The switching elements must be able to control the current applied to the motor at line voltage. In order to maintain a high level of reliability on a real industrial type supply, the switching elements need to be rated at least 3 times the line voltage. On a 400 volt supply, this means that the requirement is for 1200 Volt devices, and 600 Volt devices on a 200 volt supply. It is also important that the switching elements have a good transient current overload capacity.
1200 Volt triacs with good current transient overload characteristics are not readily available, and so the choice is really between the SCR-Diode and SCR-SCR. There are some triacs which are suitable for this operation, but they are not easily attainable.
The major differences between the SCR-SCR and the SCR-Diode options are price, and the harmonic content of the output voltage.
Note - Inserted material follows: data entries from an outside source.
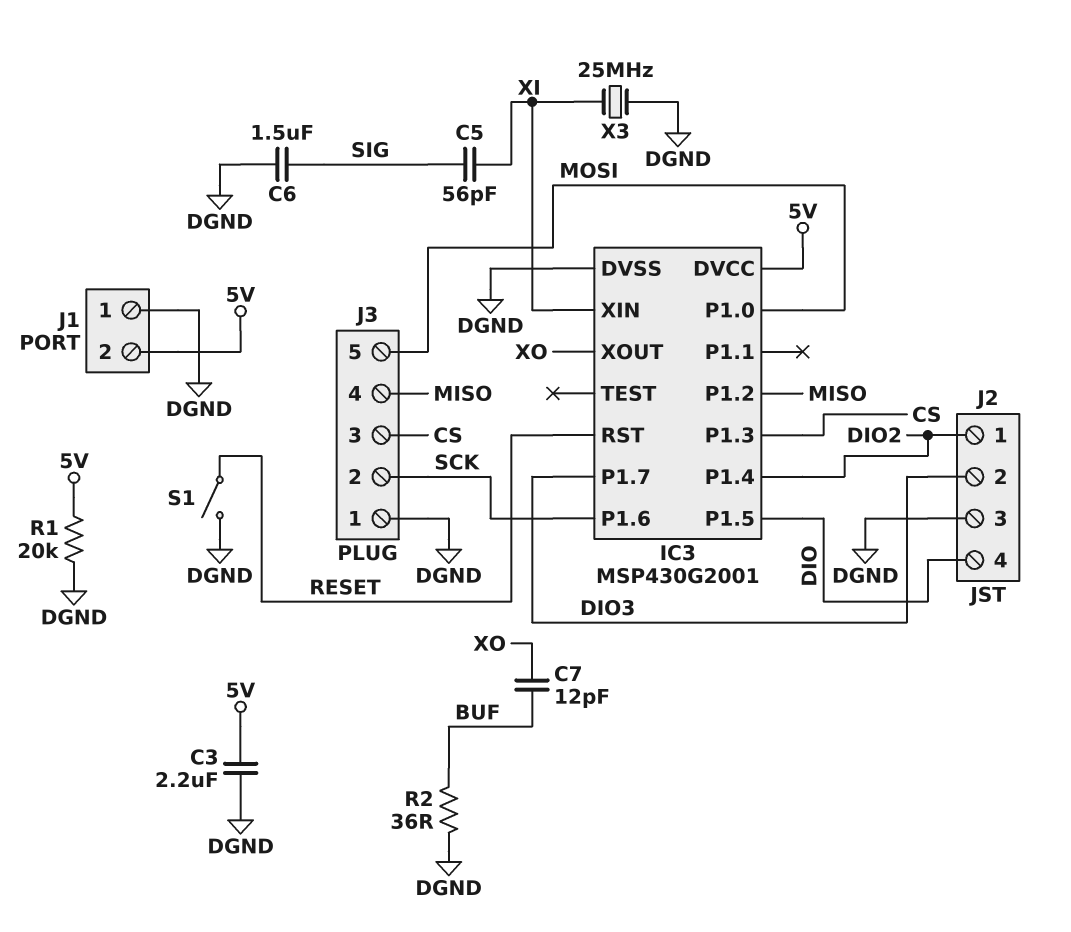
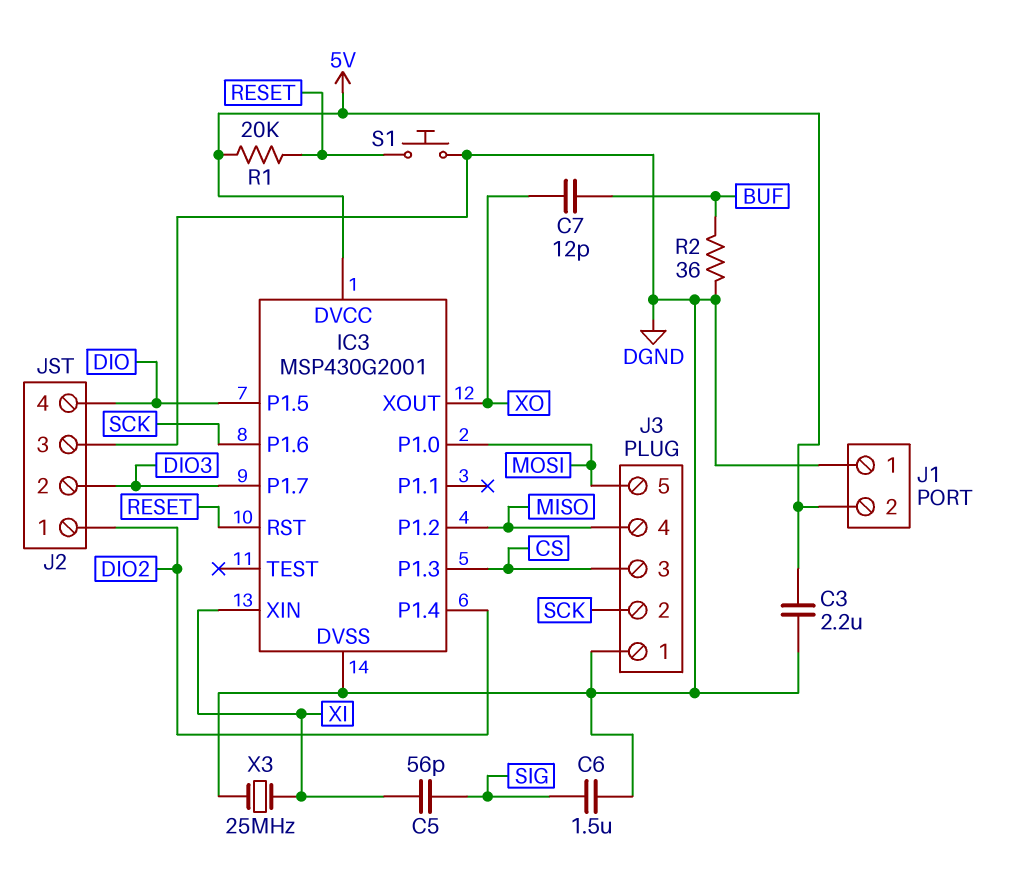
R1: 20k (5V, DGND) -> 20k (5V, RESET)
S1: switch (DGND, RESET) -> button (DGND, RESET)

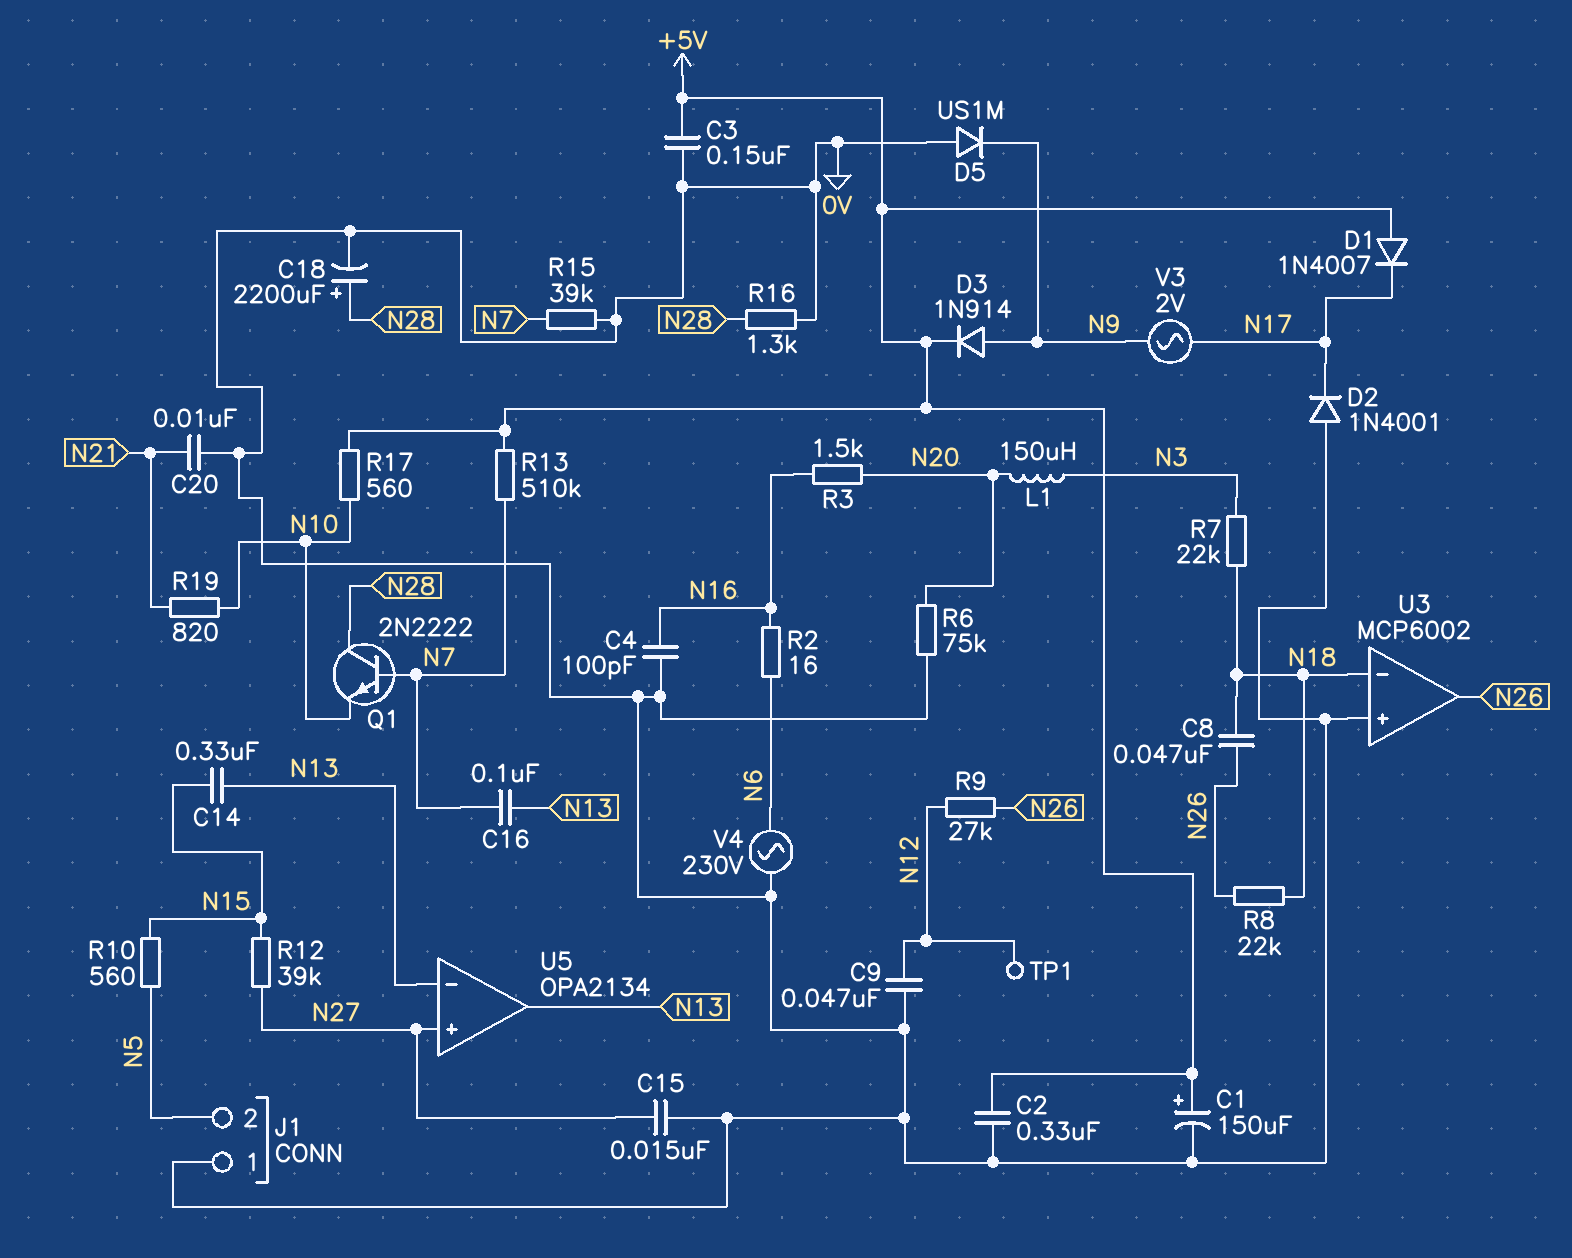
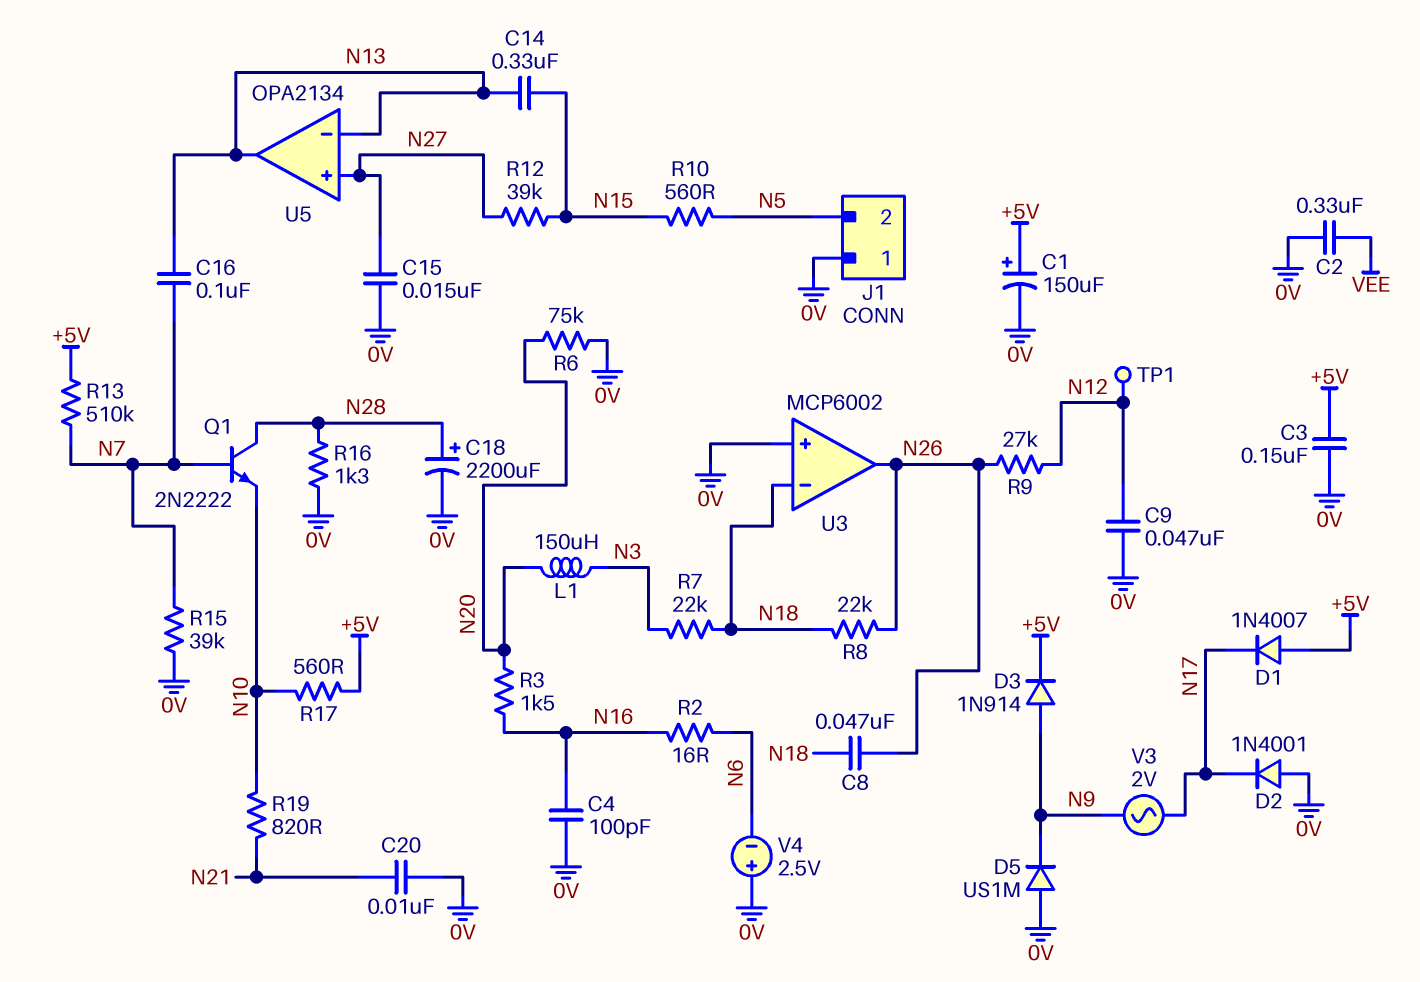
C2: 330nF (+5V, 0V) -> 330nF (0V, VEE)
V4: AC 230V (0V, N6) -> 2.5V (plus 0V, minus N6)

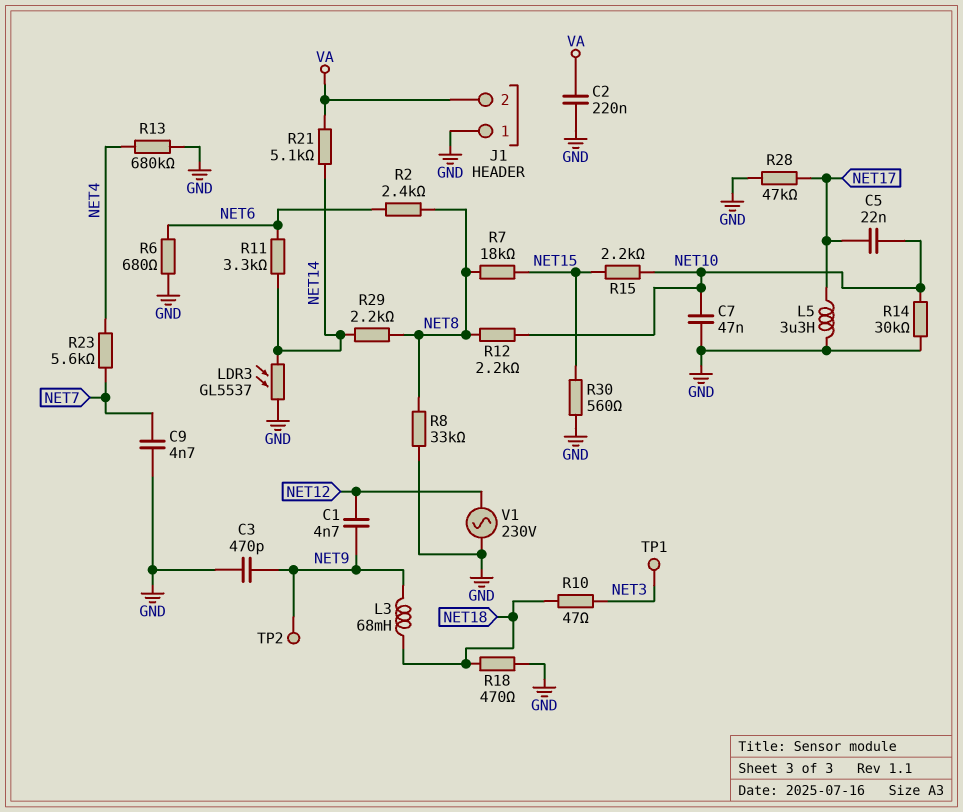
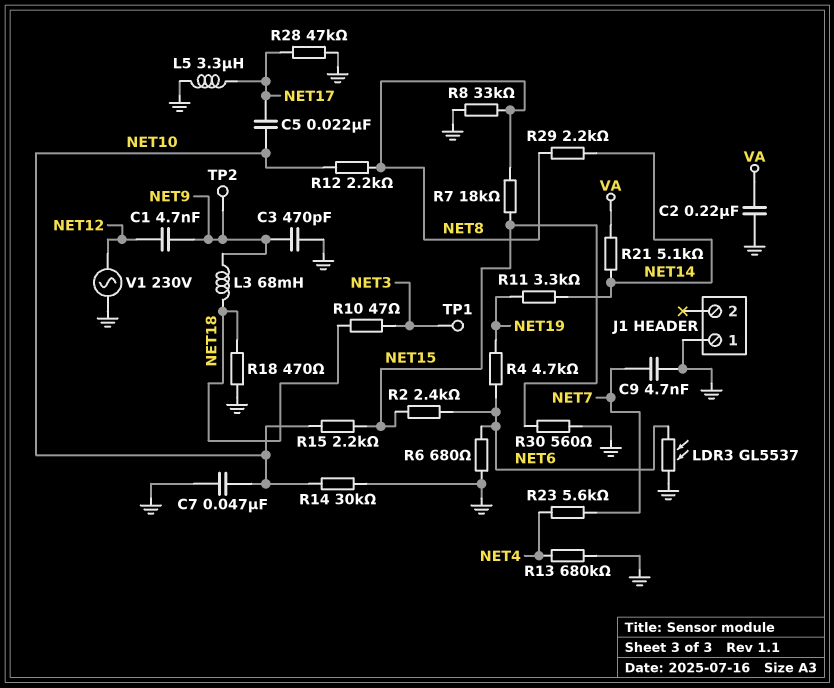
J1 pin 2: VA -> none
LDR3: GL5537 (GND, NET14) -> GL5537 (GND, NET6)
R2: 2.4k (NET6, NET8) -> 2.4k (NET6, NET15)
R4: none -> 4.7k (NET6, NET19)
R11: 3.3k (NET6, NET14) -> 3.3k (NET14, NET19)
The SCR-SCR method provides a symmetrical output which is technically desirable from the point of supply disturbances and harmonics, while the SCR-Diode method is inferior technically, it is commercially more effective and easier to implement.
Harmonics awareness and paranoia has drastically reduced the number of SCR-Diode type soft starters on today's market, but they do still exist. The technology is not always easily recognizable as such with terms such as three pulse technology being used to describe SCR-Diode systems as opposed to six pulse technology describing SCR-SCR systems.

The soft starter can be designed to control one phase, reducing the torque but not the current on two phases, (SCR/Diode can not be used in this connection)


or two phases reducing the torque but the current will not be optimally reduced or balanced, there will be negative sequence currents heating the rotor and reducing the torque per unit start current, (SCR/Diode can not be used in this connection)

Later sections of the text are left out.